残念ながら文化というものは放ったままでは残っていくものではないと痛感しており、
人がその文化に能動的にかかわらないと残らない。
建築家を生業としている私は、祖父である白井晟一の建築作品をどう残していくか、という事に関わることがここ数年多くなっている。そんな事から建築イコール一つの“文化”と捉えてみる。
寡作の建築家であった祖父が数多く仕事を残した秋田県・湯沢市ではこれまで多くの仕事が岐路に立たされ解体されていった。5年前に解体された旧雄勝町役場は、解体の危機に直面した時、興味や関心が建築関係者に限られ、一般の人々には縁の薄い存在になっていた。
街を象徴である歴史ある酒蔵でさえも同じだった。
数年前から定期的に、ファーメンテーターズ・ウイーク(発酵者週間)という、湯沢を発酵都市として世界へ発信していこうというイベントが行われている。
酒、しょうゆ、みそといった発酵食品だけでなく、地域が誇る文化や自然、景観、建築なども、人の手と気持ちが加わり、活かしていくことにより発酵していくものと捉える。
それらを結び、つなげ、再編集し、内外に湯沢の良さを再認識してもらう起点となるイベントとなっている。
昨年のイベントで、ワークショップや晩さん会の会場として使用された四同舎(1959年、白井晟一設計)は10年前に酒造会館としての役割を終え、その後は利用される機会があまりなかったが、この日は老若男女、国籍を問わず人が集まり、ひととき生き生きと息を吹き返した。
建築は活かし、使われなければ魂の抜け殻になってしまう。様々な人がかかわる“共生”の場になることで、人と建築の関係が構築され、活かされていく。
それには、まちを形づくる景色を記憶にとどめ、地域の文化・歴史を再認識し、愛着を持ってもらう機会が必要であろう。
これからを担うこどもたちにそのような経験をしてもらおうと、スケッチワークショップを昨年から湯沢で開いている。

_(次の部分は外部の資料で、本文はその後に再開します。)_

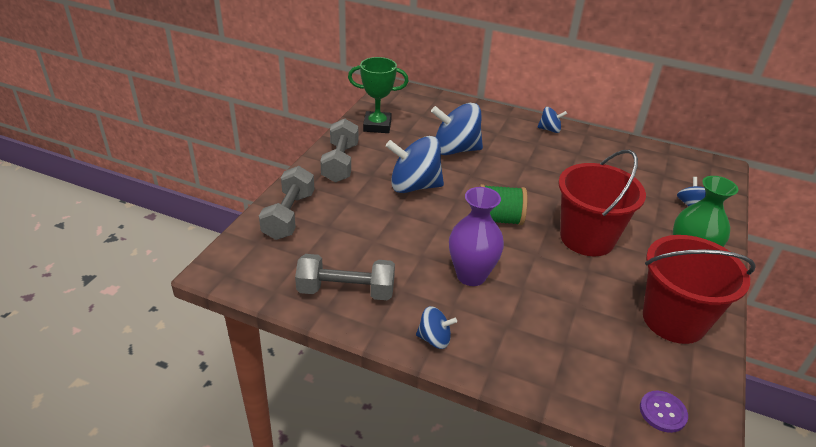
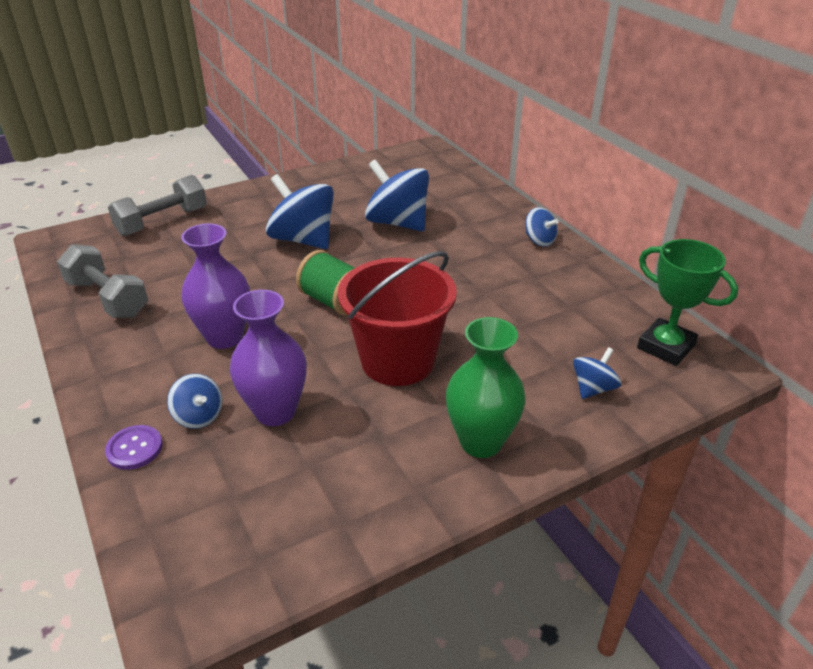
camera: 40 degrees right, 0 degrees up
(340, 163) = (271, 196): grey dumbbell -> none
(377, 126) = (355, 176): green trophy -> green trophy (665, 347)
(434, 339) = (108, 371): blue spinning top -> blue spinning top (199, 416)
(572, 304) = (275, 411): none -> purple vase
(662, 412) = (189, 562): purple button -> purple button (134, 448)
(674, 320) = (356, 488): red bucket -> none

とりわけ建物や風景をスケッチするという行為は、対象物と向き合って対話をすることでもある。こどもたちが何年後かに自分の生まれ育った地域についてふと考えた時に、その“共生”の経験がよみがえり、「トポフィリア」(場所への愛着)として心のどこかに残っていくとすれば、それが一つの“文化の継承”と思う。